The act requires SDE to add dyslexia to the standard IEP form that planning and placement teams use to describe the special education and related services for a special education student. Specifically, by January 1, 2015, SDE must add “SLD – Dyslexia” under the “specific learning disabilities” heading in the “primary disability” section of the form. Dyslexia is covered by state and federal special education laws, but previously did not appear on the IEP form. Dyslexia is a reading disability often characterized by difficulty in decoding letters and words.

Prior law was silent regarding what must be included on the IEP form, but state regulations require that all districts use a standardized form that SBE approves. The federal Individuals with Disabilities Education Act (IDEA) (1) requires school districts to provide appropriate educational services to students with disabilities and (2) specifies the purpose and elements of an IEP.

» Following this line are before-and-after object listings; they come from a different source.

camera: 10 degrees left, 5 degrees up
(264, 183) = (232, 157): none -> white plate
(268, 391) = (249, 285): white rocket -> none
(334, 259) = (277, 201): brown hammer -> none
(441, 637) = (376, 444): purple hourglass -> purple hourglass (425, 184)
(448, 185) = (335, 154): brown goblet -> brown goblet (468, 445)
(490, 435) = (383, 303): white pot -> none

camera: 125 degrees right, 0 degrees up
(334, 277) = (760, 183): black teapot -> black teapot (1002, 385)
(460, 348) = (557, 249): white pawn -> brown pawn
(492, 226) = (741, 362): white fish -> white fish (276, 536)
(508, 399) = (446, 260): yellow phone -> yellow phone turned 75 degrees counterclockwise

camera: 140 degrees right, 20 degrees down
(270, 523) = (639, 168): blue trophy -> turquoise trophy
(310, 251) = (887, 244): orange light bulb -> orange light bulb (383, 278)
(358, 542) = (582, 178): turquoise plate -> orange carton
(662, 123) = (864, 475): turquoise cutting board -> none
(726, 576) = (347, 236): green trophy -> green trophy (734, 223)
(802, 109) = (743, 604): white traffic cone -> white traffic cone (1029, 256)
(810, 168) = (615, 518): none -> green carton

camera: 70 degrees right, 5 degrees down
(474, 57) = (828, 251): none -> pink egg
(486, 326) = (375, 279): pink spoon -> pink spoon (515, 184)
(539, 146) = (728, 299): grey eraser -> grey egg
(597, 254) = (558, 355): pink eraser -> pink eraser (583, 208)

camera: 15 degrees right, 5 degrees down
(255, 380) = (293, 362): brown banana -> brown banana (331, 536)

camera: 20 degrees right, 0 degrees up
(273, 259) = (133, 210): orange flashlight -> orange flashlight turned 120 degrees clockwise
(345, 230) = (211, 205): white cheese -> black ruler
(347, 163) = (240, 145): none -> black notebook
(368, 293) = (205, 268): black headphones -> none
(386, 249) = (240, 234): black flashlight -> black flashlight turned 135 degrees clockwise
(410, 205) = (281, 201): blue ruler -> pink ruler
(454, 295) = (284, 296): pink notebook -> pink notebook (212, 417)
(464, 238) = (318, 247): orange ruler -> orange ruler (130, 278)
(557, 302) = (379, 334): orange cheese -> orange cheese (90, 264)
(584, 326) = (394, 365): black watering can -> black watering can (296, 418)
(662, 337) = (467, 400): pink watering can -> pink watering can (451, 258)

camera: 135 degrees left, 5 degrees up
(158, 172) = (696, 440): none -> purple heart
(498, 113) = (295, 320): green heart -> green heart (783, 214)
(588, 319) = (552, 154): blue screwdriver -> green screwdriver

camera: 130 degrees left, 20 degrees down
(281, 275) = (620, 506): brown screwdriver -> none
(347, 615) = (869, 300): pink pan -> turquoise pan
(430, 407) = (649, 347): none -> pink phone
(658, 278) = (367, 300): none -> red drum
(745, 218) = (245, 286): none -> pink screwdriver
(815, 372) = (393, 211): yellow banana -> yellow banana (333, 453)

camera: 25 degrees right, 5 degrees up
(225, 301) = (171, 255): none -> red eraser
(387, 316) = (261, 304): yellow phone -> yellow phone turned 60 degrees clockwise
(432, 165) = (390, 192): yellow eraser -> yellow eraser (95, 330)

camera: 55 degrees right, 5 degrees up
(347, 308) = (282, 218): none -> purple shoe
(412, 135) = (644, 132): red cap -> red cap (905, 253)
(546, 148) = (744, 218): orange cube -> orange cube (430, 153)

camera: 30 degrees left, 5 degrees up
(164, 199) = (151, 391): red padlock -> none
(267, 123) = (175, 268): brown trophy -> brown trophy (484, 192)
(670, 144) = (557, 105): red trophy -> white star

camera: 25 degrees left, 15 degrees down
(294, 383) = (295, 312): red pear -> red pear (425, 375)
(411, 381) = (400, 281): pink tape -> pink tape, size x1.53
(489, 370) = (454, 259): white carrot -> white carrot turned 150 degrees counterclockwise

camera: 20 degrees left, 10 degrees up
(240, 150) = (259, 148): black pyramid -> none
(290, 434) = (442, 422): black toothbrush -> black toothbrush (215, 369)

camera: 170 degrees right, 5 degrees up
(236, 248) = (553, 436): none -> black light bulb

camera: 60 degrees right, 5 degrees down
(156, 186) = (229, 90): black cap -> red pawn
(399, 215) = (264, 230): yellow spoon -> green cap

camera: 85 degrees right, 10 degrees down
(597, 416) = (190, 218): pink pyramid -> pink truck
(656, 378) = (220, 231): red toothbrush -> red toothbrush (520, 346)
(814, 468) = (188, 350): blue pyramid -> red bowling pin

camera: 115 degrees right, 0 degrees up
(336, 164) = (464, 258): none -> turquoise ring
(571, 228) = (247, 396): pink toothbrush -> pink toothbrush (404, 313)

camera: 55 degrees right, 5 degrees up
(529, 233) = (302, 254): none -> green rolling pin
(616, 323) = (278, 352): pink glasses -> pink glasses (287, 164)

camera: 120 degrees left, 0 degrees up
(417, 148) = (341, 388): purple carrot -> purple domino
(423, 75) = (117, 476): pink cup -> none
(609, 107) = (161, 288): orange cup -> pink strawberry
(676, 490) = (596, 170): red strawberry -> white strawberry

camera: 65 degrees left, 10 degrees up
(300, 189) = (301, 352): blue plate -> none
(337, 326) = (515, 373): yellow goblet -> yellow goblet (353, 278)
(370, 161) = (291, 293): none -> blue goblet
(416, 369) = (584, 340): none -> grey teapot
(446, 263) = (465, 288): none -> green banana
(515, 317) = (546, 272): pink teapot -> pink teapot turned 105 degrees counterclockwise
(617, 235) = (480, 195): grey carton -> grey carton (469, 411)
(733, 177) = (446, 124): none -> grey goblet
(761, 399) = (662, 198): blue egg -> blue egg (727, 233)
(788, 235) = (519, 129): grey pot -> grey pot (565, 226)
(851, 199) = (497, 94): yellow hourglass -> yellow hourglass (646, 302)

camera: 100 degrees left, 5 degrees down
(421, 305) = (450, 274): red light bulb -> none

§ 2 — DYSLEXIA INSTRUCTION IN TEACHER PREPARATION PROGRAMS

The act requires that, beginning July 1, 2015, all teacher preparation programs that lead to professional teacher certification include instruction on detecting and recognizing, and evidence-based interventions for, students with dyslexia. By law, these teacher preparation programs must already include instruction on literacy skills and best practices in the field of literacy training.

§ 3 — PRESCHOOL SPECIAL EDUCATION STUDENTS AND KINDERGARTEN

By law, a local or regional board of education must, whenever a child has been identified as requiring special education, immediately inform his or her parents or guardians of the laws relating to special education and of their rights under those laws. The act requires the information to include explicit notice of a parent's or guardian's right, under existing law, to withhold a child age (1) five from enrolling in kindergarten until age six and (2) six from enrolling in kindergarten until age seven.

§ 88 — REPEALER

The act repeals a number of provisions that became obsolete on OEC's creation, including the interagency agreement on school readiness, the coordinated system of early care and child development, and SDE's duty to develop a school readiness-to-kindergarten information sharing system.

BACKGROUND

Coordinated System of Early Care and Education and Child Development

In 2011, the governor appointed a planning director to create a plan for consolidating early childhood programs and services across several agencies into one coordinated system of early care and education and child development. This coordinated system was the precursor to OEC.

Prior law required the coordinated system to accomplish 25 tasks that address the following areas:

1. program reporting and data analysis,

2. student assessment,

3. program assessment,

4. family and parental involvement,

5. outreach and coordination,

6. funding,

7. licensing, and

8. professional development (CGS § 10-16bb (b)).

School Readiness Program

By law, a “school readiness program” is a nonreligious, state-funded education program that provides a developmentally appropriate learning experience of at least 450 hours and 180 days for children between ages three and five who are too young to enroll in kindergarten (CGS § 10-16p).

Program providers eligible for funding include local and regional boards of education, regional educational service centers, family resource centers, child day care centers, Head Start programs, and preschool programs.

Priority School

A priority school is one located in a nonpriority district where 40% or more of school lunches served are served to children with family incomes low enough to be eligible for free or reduced-price school lunches (CGS § 10-16p(a)(3)).

PSIS

PSIS is a statewide, standardized electronic data collection and reporting system that tracks and reports data relating to student, teacher, school, and district performance growth. It makes this data available to local and regional boards of education for use in evaluating educational performance and growth of teachers and students enrolled in Connecticut public schools (CGS § 10-10a).

Connecticut Child Care Facilities Program

This program, established by CHEFA, finances low-interest loans for child care and child development centers, family resource centers, and Head Start programs (CGS § 10a-194c).